Caltech Researchers Identify Neural Circuit That Causes Anxiety
Articles / Blog
02-19-14 Category: Mental Health

brain-and-anxiety
A team of researchers led by biologists at the California Institute of Technology (Caltech) have discovered that a specific area of the brain, the lateral septum (LS), plays a previously unsuspected role in stress-induced anxiety.

The study, “Control of Stress-Induced Persistent Anxiety by an Extra-Amygdala Septohypothalamic Circuit,” found that the LS structure provided insights into how the brain processes anxiety, revealing a neural circuit that connects it with other structures within the brain. The mechanism “plays a causal role in promoting anxiety states,” says David Anderson, Seymour Benz Professor of Biology at Caltech, one of the paper’s authors.

Previous research into anxiety disorders has focused mainly on the amygdala, an area of the brain that is involved with fear, as well as memory and processing of emotions.  The new findings, published in the journal Cell, mean that the lateral septum can be targeted for medications, which could result in more effective pharmacological treatment of anxiety disorders, possibly within a decade.

Anxiety Disorders are Common

The National Institute of Mental Health (NIMH) estimates that in the United State, 18 percent of the adult population, or about 40 million people, suffer from anxiety disorders in a given year. Broadly defined as excessive worry or tension, anxiety disorders include social phobias, as well as post traumatic stress disorder (PTSD) and obsessive compulsive disorder, which were considered anxiety disorders until they were reclassified with the release of the Diagnostic and Statistical Manual of Mental Disorders, Fifth Edition, in 2013. Anti-anxiety drugs, which are widely prescribed to treat the various disorders, have limited effectiveness.
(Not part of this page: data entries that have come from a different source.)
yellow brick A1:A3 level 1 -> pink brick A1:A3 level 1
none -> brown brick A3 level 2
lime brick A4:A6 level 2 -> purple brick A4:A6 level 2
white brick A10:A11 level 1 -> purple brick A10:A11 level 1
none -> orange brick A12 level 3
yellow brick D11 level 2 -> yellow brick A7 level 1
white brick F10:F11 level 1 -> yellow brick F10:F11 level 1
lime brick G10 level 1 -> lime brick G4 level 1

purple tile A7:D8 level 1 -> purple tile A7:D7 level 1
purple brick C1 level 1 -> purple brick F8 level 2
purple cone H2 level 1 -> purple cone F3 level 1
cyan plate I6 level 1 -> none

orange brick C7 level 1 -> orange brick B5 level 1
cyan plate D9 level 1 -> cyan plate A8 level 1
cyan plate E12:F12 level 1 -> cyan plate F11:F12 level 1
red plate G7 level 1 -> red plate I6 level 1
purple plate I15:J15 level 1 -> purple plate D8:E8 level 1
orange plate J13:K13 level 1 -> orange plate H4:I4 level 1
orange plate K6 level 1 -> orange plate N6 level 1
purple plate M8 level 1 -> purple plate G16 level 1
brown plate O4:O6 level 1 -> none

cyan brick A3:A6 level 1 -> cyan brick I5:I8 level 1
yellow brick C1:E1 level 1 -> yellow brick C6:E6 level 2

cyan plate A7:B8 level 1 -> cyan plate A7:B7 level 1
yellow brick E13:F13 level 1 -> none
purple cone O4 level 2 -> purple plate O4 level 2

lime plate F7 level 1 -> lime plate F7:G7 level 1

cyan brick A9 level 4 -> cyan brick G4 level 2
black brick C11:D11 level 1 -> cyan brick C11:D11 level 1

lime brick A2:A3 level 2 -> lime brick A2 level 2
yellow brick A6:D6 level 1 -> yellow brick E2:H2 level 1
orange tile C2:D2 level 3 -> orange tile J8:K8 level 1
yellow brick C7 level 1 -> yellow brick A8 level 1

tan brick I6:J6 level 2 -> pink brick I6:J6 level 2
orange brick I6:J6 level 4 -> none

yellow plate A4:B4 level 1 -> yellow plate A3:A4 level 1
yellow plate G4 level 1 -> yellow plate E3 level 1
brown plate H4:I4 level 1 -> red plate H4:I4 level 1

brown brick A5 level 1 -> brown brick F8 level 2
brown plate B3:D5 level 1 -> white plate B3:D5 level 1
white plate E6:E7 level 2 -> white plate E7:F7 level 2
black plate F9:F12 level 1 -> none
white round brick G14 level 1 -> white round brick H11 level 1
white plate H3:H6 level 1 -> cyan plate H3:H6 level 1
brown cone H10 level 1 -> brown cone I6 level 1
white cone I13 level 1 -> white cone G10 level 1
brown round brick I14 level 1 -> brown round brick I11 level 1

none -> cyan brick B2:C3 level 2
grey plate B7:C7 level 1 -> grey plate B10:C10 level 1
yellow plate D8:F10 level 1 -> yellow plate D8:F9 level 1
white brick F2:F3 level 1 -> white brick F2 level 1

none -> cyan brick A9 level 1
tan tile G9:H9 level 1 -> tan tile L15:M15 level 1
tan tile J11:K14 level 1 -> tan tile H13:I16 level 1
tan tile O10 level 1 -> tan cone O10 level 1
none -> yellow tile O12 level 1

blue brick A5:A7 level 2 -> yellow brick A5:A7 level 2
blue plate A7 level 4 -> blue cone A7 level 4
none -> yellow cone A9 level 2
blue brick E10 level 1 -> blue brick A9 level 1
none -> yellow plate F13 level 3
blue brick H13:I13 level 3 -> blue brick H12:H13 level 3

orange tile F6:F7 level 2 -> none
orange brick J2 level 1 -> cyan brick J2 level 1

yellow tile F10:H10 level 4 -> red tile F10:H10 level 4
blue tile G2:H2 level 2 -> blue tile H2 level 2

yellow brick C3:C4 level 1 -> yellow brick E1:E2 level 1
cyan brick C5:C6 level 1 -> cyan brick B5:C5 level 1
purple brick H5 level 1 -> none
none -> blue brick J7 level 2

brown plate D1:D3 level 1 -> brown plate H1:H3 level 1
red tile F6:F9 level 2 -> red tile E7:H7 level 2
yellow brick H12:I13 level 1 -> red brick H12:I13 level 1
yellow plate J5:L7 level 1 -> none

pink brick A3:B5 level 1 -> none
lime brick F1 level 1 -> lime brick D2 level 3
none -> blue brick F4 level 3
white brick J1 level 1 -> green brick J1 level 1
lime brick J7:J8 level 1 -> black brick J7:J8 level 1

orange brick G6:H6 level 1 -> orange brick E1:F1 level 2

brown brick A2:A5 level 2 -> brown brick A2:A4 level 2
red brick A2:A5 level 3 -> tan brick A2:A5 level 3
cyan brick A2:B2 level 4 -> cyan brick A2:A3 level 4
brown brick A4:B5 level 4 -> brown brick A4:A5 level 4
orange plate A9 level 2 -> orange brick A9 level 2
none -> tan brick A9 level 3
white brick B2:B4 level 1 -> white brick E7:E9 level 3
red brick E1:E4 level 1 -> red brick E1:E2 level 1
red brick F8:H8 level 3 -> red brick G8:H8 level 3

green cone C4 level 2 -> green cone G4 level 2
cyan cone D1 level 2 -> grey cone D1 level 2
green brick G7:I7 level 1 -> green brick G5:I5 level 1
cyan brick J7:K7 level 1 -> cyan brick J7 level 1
An anxiety disorder is more serious than the transitory feelings of anxiety associated with a specific event, such as public speaking.  Anxiety disorders last for months or years, and can get worse if untreated, according to the NIMH. They are often associated with other conditions including mental or physical illnesses. They also have a high rate of comorbidity with abuse of alcohol or other substances, which can mask the anxiety disorder.

Optogenetics Sheds Light on Anxiety

The researchers used optogenetics – a sophisticated technique dating back to 2005 that involves switching genetically targeted neurons on and off selectively by inserting light-responsive proteins into brain tissue of live animals – to activate targeted neurons in the brains of mice. When targeted neurons in the LS area were activated, the mice became more anxious. Even after brief activation, the mice remained anxious for at least 30 minutes.

Previous research produced evidence that the LS is connected through neural circuits to other areas of the brain, including the hippocampus, amygdala and hypothalamus. However, the nature of the connection was unclear.

Neural Circuit Controls Release of Stress Hormones

One issue that puzzled the researchers was that the targeted neurons were inhibitory, so they were expected to inhibit anxiety when activated, instead of increasing it. Further investigation revealed that the targeted neurons were inhibiting neurons in the hypothalamus that were also inhibitory. The conclusion is that there is a double-inhibitory mechanism involved, where two negative forces essentially create a positive one.  This neural circuit triggers an area of the brain that controls the release of stress hormones such as cortisol.

“The most surprising part of these findings is that the outputs from the LS, which were believed primarily to act as a brake on anxiety, actually increase anxiety,” says Anderson.

This knowledge could be invaluable for the development of medication that can inhibit the neurons and be used to control anxiety. Development of new psychiatric drugs has been limited by the lack of understanding of the brain circuitry that regulates emotions in psychiatric disorders like anxiety or depression, Anderson says. The researchers will continue mapping the LS area of the brain in order to gain a better understanding of its role in controlling stress-induced anxiety, he adds.